Worksop Greyhound Stadium
- Location: Worksop, Nottinghamshire
- Coordinates: 53°19′06″N 1°08′07″W﻿ / ﻿53.31833°N 1.13528°W
- Opened: 1939
- Closed: 1969

= Worksop Greyhound Stadium =

Sports venue in the UK

Worksop Greyhound Stadium was a greyhound racing stadium situated off Claylands Avenue, in Worksop, Nottinghamshire.

==Origins==
The Worksop Cricket & Sports Club turned down an application for a greyhound track at the Central Avenue Ground in 1937 before a track was constructed in 1939, on fields to the west side of the Gateford Hotel, off Claylands Avenue.

==Opening==
Greyhound racing was started by the Worskop Sports Stadium Ltd (formed in 1938) and began on Monday 24 April 1939.

==History==
The racing was independent (not affiliated to the National Greyhound Racing Club) and initially took place every Monday and Friday at 5.30pm over distances of 425 and 500 yards, soon replaced by 325 yards.
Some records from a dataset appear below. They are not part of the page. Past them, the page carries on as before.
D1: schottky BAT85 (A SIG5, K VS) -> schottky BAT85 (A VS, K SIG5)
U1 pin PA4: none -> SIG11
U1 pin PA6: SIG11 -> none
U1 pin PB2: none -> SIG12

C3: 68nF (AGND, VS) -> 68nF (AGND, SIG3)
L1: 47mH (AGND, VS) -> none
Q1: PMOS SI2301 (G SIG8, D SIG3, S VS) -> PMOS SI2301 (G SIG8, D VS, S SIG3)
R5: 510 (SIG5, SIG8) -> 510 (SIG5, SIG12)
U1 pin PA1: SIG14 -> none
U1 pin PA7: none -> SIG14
There was a clubroom, a totalisator and a popular enclosure stand. The racing was interrupted by the war and the stadium closed before reopening on 24 February 1940.

===Tote returns===

Tote Returns
| Year | £ |
| 1939 | 9,398 |
| 1941 | 7,990 |
| 1942 | 8,257 |

Tote Returns
| Year | £ |
| 1943 | 10,030 |
| 1944 | 10,953 |
| 1945 | 8,257 |

Tote Returns
| Year | £ |
| 1946 | 30,326 |
| 1947 | 25,968 |
| 1948 | 24,785 |

==Closure==
The stadium closed on 18 April 1969.